Potret sana sini dari berbagai sudut mengabadikan kejadian membanggakan itu.
Tiba-tiba saja aku juga turut menyaksikan tampilan apik dari kedua malaikat-malaikat kecil itu. Mengherankan kenapa
saat itu aku juga mengikuti gerakan tarian itu dengan luwes dari tempat dudukku dua baris paling belakang.
Tibalah
saat yang mendebarkan pengumuman pemenang lomba tari. Dengan bangga Edelweiss
dan gadis manis itu keluar sebagai juara
dan nama Ibunya disebut. Sontak aku terkejut namanya mirip dengan nama
Ibuku di akta kelahiran.
21 Januari 2006
Malaikat-malaikat
itu beranjak remaja. Aku lagi-lagi berdiri tepat di bangsal 574 kali ini dengan
situasi yang berbeda. Ibunya tetap terjaga di kala malam datang. Menjadi Ibu
Peri untuk kedua putrinya yang tergulai lemas di dua tempat tidur yang berbeda.
Maag dan asma yang memaksa kedua putrinya untuk dilakukan rawat inap. Sedih
sungguh dirasakan Ibu Edelweiss dan gadis manis itu karena di situasi ini Ayah
kedua putrinya tidak bisa menemani karena lagi-lagi tugas dinas yang memaksa.
Aku
melihat doa dan keteguhan Ibu lah malaikat-malaikat ini dapat segera pulang
siang harinya. Masih terlihat lemas namun kedua putrinya menginginkan pulang
dan Dokter juga mengijinkan.
Ibu
malaikat-malaikat ini hanya bisa mengirim surat kepada suaminya. Untuk terus
memberikan kabar tentang pertumbuhan dan perkembangan kedua putrinya selama
suaminya bertugas di luar kota. Edelweiss dan gadis manis semakin beranjak
dewasa. Semuanya benar-benar tentang Aku dan Kakak perempuanku sama dengan apa
yang kulihat di antara Edelweiss dan gadis manis itu.
Hingga
usia malaikat-malaikat itu menginjak belasan, langkah dan mataku tidak pernah
jauh dari kehidupan mereka. Baju kembar, sakit, bahagia, prestasi, dan cerita
tentang Ayah mereka. Serta yang terpenting tentang perjuang Ibu mereka yang sulit
ku bedakan dengan Ibuku. Semakin bertanya-tanya tentang skenario Tuhan ini.

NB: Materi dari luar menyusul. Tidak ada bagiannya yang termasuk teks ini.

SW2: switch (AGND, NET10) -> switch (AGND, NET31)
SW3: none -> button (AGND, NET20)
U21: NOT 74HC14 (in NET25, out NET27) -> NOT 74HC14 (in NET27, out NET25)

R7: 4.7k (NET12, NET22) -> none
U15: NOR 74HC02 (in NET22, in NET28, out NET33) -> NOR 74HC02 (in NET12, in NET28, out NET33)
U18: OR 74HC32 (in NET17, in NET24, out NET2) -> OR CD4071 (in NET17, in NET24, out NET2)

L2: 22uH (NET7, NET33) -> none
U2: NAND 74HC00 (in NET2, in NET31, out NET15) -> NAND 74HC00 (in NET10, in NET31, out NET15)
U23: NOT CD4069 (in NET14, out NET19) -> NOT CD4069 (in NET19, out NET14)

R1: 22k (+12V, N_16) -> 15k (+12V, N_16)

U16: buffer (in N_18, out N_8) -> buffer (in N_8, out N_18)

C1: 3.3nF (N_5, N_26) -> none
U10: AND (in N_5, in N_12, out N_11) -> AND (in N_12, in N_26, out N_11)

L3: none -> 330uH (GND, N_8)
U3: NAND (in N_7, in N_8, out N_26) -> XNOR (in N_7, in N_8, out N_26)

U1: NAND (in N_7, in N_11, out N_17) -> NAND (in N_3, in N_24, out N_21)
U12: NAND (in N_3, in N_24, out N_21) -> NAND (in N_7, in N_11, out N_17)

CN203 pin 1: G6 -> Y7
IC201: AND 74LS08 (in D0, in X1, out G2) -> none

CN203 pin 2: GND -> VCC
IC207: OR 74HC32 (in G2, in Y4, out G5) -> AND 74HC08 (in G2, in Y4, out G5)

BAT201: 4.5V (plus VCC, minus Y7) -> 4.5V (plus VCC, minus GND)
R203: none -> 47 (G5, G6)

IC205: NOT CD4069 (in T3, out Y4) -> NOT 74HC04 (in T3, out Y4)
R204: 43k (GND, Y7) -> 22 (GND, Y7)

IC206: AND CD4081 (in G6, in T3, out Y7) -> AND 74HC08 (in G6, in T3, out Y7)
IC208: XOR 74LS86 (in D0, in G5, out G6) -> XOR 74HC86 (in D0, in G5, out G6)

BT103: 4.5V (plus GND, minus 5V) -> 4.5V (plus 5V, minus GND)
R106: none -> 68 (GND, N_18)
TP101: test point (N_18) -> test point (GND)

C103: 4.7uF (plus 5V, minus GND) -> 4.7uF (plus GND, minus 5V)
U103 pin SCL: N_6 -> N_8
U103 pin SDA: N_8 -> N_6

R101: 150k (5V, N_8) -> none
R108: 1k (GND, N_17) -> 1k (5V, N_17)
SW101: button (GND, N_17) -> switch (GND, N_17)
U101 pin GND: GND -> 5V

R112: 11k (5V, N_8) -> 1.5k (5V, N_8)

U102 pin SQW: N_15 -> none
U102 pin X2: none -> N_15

Kepalaku serasa terangkat jauh dari tubuhku. Ayah, gadis manis, Edelweiss, dan
Ibunya semakin jauh gelap dan hilang dari pandangan mataku. Tiba-tiba tubuhku
melayang terhempas angin jauh masuk diputarannya.
Brrrrrraaaaaaaaaaaaaaaaaaakkkkkkkkkkkkkkkkkkk………………
tubuhku tergeletak di tanah.
“Indri,
bangun…bagunn… sudah subuh!” panggil Ibu sambil membelai rambutku di meja
belajar. Kulihat tugas-tugas kuliah dari semalam masih tergeletak menjadi bantalan.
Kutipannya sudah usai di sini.